Ankur Singh1 2

1, Cornell University, Ithaca, New York, United States
2, Cornell University, Ithaca, New York, United States

Antibodies are routinely used as therapeutic agents to fight a wide range of disorders including asthma, blood cancers, breast cancer, arthritis, and transplant rejection. Humoral immunity against infections depends on the germinal center (GC) differentiation process in the B cell follicles of secondary lymphoid organs, such as spleen and lymph nodes. In GCs, B cells rapidly proliferate and somatically mutated high-affinity antibody secreting cells, i.e. plasma cells, are generated from naïve B cells in response to T cell-dependent antigen. To date, the scientific community has relied on animal models to generate high-affinity antibodies and discover fundamental knowledge of GC immunology. Yet we are far from understanding the extracellular and intracellular factors that contribute to the exuberant pace of the GC reaction and conversion to antibody secreting cells (ASCs). Such information would be crucial for developing tranlational therapeutics, understanding the basic cellular nature of humoral immunity, as well as the biology of malignant lymphomas that arise from GC B cells and manifest their highly proliferative phenotype. A major impediment to answering such immunological questions is that GC cells in a mouse model is highly heterogenous and mouse models with silenced epigenetic genes do not develop GCs. Infusion of epigenetic inhibitors cannot enable these studies because GCs are heterogeneous with varying cell cycle phases. Therefore, there is a need for tractable, ex vivo platform that can induce bona fide GC reaction and synchronize nearly all cells in the same GC phase. Here we report the development of hydrogel and nanomaterials based ex vivo immune organoids [1, 2] that recapitulate the complex immunobiology of wild type and transgenic knockout mice, and use this immune tissue model to show that Enhancer of zeste homolog 2 (EZH2) histone methytransferase mediates GC formation through repression of cyclin-dependent kinase inhibitor CDKN1A (p21Cip1).
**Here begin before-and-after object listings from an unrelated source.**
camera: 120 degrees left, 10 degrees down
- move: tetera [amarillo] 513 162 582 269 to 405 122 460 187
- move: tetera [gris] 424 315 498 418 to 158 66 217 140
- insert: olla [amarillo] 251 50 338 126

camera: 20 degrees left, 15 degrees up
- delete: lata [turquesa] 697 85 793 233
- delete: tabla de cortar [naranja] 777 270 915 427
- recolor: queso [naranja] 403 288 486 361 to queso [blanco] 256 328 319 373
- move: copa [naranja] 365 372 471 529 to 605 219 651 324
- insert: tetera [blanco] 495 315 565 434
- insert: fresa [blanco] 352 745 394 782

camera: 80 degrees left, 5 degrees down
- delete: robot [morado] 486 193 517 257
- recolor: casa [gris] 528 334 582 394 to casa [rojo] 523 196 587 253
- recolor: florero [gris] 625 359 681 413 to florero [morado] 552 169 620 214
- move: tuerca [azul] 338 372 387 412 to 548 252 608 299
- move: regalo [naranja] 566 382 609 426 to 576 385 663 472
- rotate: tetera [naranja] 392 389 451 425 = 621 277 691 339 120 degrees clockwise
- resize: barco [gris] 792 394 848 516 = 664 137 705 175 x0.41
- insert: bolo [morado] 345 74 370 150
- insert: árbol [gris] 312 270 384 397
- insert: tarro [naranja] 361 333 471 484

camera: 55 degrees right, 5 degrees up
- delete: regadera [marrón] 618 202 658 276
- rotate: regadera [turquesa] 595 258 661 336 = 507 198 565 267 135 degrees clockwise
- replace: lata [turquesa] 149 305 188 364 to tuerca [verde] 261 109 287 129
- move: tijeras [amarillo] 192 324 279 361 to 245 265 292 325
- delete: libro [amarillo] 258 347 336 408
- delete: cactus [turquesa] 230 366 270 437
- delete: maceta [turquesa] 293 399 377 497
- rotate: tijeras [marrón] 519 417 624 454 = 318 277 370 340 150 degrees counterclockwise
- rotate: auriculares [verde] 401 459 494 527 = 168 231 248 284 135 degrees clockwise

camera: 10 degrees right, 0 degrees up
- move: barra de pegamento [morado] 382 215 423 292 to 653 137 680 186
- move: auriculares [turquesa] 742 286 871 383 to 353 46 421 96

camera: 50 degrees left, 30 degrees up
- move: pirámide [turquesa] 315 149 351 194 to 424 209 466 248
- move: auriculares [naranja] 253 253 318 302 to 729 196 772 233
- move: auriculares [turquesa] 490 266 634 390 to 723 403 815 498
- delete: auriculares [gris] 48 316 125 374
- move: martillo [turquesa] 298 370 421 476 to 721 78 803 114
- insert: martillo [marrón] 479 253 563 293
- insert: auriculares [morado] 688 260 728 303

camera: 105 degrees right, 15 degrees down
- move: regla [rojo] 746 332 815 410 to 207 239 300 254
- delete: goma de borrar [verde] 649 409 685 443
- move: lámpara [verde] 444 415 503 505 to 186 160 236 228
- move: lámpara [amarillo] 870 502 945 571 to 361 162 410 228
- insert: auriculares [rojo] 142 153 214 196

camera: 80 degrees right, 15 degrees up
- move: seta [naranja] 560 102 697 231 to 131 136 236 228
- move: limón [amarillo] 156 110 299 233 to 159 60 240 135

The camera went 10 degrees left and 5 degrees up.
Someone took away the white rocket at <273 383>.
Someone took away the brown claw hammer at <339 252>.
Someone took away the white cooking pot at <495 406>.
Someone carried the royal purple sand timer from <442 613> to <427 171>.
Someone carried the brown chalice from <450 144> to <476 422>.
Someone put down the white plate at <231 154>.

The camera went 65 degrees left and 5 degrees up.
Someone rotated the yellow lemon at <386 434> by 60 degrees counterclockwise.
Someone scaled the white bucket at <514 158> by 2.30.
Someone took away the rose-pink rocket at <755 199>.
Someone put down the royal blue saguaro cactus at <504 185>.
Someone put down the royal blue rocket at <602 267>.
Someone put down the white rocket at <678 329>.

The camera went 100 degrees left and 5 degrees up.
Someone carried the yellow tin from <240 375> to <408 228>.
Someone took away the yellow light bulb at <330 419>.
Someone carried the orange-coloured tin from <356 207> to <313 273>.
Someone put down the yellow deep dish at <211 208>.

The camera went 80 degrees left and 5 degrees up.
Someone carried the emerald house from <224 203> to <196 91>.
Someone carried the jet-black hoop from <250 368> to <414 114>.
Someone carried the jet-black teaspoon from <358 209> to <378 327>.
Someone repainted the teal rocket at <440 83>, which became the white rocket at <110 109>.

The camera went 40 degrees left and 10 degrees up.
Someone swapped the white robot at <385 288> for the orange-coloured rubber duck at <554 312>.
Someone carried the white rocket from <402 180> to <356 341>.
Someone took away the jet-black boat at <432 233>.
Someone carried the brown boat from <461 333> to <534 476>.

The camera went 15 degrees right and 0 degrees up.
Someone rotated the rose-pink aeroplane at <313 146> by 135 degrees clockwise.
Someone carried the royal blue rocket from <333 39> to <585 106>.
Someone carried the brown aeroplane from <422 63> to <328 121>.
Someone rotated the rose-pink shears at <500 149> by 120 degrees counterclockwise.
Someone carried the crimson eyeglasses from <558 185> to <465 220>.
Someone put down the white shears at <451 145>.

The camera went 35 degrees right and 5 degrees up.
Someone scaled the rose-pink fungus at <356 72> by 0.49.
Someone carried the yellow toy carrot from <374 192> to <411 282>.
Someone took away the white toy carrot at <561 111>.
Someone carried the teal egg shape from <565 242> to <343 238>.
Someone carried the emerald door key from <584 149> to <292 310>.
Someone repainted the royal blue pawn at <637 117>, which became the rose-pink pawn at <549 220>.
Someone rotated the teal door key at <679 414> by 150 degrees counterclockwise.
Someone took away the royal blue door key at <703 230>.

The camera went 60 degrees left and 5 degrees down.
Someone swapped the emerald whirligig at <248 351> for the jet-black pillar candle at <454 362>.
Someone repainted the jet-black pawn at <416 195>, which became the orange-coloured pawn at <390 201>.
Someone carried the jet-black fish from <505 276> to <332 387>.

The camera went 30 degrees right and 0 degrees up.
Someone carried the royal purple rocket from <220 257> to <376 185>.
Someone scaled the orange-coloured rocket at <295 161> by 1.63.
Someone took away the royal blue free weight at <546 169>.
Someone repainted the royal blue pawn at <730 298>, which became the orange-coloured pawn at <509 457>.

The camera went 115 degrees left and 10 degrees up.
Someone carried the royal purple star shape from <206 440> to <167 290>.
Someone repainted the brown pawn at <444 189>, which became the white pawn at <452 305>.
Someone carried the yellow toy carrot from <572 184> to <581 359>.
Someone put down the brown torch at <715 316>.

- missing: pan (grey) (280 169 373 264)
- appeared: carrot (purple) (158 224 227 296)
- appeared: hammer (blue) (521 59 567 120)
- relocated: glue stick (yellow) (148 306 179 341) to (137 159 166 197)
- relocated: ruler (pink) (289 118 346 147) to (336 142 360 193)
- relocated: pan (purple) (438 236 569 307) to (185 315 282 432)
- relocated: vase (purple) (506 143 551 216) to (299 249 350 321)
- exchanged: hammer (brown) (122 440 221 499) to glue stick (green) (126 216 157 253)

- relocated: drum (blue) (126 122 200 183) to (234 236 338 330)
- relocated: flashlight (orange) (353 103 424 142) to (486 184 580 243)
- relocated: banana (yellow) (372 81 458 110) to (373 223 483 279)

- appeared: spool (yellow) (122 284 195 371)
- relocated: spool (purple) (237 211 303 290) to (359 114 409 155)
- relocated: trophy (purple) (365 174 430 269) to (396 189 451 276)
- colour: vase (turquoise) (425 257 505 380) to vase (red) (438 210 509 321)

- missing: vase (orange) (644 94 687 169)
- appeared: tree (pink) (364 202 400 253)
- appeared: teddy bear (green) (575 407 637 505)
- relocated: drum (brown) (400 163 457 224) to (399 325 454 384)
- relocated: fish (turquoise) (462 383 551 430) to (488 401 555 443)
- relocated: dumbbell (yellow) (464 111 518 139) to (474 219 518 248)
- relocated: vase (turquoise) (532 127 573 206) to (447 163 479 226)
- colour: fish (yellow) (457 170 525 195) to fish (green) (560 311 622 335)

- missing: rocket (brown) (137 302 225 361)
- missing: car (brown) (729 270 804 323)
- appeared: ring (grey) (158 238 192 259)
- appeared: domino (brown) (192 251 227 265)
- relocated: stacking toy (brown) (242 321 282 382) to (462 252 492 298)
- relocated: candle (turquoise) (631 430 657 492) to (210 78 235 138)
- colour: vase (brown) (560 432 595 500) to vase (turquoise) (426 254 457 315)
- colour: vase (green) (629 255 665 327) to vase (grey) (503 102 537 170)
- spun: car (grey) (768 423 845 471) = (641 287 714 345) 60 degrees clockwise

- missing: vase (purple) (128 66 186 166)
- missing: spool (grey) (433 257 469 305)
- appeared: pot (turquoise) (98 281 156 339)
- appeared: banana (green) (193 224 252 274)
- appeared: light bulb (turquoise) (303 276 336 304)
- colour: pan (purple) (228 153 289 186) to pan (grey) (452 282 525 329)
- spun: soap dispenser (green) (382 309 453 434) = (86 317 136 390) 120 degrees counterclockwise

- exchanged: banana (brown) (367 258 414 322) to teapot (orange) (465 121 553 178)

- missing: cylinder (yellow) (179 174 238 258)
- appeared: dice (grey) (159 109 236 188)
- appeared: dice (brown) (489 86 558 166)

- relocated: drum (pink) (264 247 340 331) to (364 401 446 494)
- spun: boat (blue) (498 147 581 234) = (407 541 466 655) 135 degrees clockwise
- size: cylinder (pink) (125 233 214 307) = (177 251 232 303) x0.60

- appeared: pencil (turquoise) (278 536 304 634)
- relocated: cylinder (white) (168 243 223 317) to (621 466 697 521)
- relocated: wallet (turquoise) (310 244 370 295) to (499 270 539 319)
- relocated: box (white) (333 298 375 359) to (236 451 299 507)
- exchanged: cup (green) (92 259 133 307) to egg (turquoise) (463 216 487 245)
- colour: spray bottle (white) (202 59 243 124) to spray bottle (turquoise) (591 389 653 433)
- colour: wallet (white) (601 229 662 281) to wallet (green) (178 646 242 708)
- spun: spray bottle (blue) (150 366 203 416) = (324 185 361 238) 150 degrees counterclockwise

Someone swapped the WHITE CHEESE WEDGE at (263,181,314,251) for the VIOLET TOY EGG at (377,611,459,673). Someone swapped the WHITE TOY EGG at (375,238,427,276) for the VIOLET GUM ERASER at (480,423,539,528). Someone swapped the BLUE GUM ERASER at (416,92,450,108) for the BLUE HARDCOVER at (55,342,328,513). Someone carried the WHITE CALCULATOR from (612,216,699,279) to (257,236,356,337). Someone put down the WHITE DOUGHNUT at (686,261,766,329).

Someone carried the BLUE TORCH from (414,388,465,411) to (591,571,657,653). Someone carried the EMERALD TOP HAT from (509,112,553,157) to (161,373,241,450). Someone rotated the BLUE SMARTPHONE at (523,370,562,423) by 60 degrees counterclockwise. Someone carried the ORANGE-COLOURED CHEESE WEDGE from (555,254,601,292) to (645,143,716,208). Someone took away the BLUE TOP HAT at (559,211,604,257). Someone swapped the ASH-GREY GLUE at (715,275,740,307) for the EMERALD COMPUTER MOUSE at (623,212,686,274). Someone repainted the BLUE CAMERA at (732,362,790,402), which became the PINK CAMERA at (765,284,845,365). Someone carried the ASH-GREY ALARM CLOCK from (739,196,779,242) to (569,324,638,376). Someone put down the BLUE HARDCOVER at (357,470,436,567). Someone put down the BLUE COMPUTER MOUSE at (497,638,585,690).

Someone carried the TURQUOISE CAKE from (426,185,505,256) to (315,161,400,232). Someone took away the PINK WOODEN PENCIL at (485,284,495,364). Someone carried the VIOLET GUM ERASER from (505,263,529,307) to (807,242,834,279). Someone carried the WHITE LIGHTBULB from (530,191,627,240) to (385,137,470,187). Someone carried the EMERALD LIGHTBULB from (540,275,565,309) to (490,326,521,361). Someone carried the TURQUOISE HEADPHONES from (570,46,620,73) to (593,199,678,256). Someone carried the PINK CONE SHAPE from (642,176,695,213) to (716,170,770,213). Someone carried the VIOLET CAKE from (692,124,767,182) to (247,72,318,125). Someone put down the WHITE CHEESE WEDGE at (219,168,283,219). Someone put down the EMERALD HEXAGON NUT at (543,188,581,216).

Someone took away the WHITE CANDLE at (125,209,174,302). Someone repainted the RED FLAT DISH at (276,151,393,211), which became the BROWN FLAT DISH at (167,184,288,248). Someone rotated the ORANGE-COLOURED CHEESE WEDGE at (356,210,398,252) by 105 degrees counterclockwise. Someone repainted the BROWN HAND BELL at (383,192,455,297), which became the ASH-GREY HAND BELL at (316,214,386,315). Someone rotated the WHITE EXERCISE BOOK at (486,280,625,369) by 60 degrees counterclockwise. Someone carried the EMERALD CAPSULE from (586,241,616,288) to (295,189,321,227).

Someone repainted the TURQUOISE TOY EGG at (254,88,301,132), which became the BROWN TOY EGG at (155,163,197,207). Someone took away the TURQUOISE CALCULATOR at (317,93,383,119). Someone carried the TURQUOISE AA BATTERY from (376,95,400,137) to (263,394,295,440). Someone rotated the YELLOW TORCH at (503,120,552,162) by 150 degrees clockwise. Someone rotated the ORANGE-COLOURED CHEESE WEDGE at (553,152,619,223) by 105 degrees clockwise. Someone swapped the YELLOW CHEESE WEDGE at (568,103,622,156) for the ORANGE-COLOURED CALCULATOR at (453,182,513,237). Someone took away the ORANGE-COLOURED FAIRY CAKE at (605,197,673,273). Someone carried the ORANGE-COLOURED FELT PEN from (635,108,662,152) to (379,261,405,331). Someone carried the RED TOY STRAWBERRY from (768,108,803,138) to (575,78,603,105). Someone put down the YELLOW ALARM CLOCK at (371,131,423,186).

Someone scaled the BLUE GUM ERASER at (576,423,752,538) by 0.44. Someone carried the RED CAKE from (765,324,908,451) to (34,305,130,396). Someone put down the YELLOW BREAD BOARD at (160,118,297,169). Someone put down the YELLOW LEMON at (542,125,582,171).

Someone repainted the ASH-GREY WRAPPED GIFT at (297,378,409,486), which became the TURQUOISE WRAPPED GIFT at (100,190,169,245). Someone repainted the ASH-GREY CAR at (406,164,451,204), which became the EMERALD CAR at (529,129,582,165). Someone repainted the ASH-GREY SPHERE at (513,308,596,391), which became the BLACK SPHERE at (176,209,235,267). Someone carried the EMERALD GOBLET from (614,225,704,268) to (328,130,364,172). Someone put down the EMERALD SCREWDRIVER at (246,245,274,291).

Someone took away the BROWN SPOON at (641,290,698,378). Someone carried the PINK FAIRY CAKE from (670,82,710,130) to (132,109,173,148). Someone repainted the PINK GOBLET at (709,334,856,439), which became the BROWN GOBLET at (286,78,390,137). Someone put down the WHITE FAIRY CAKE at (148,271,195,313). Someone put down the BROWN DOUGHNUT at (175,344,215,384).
We next describe development of a designer immune organoid, where hydrogels model T cell-like selection process to generate high affinity antibody secreting cells.

[1] A. Purwada, A. Singh, Immuno-engineered Organoids for Regulating the Kinetics of B cell Development and Antibody Production, Nature Protocols 12 (2017) 168-182.

[2] W. Beguelin, M.A. Rivas, M.T. Calvo Fernandez, M. Teater, A. Purwada, D. Redmond, H. Shen, M.F. Challman, O. Elemento, A. Singh, A.M. Melnick, EZH2 enables germinal centre formation through epigenetic silencing of CDKN1A and an Rb-E2F1 feedback loop, Nature Communications 8(1) (2017) 877.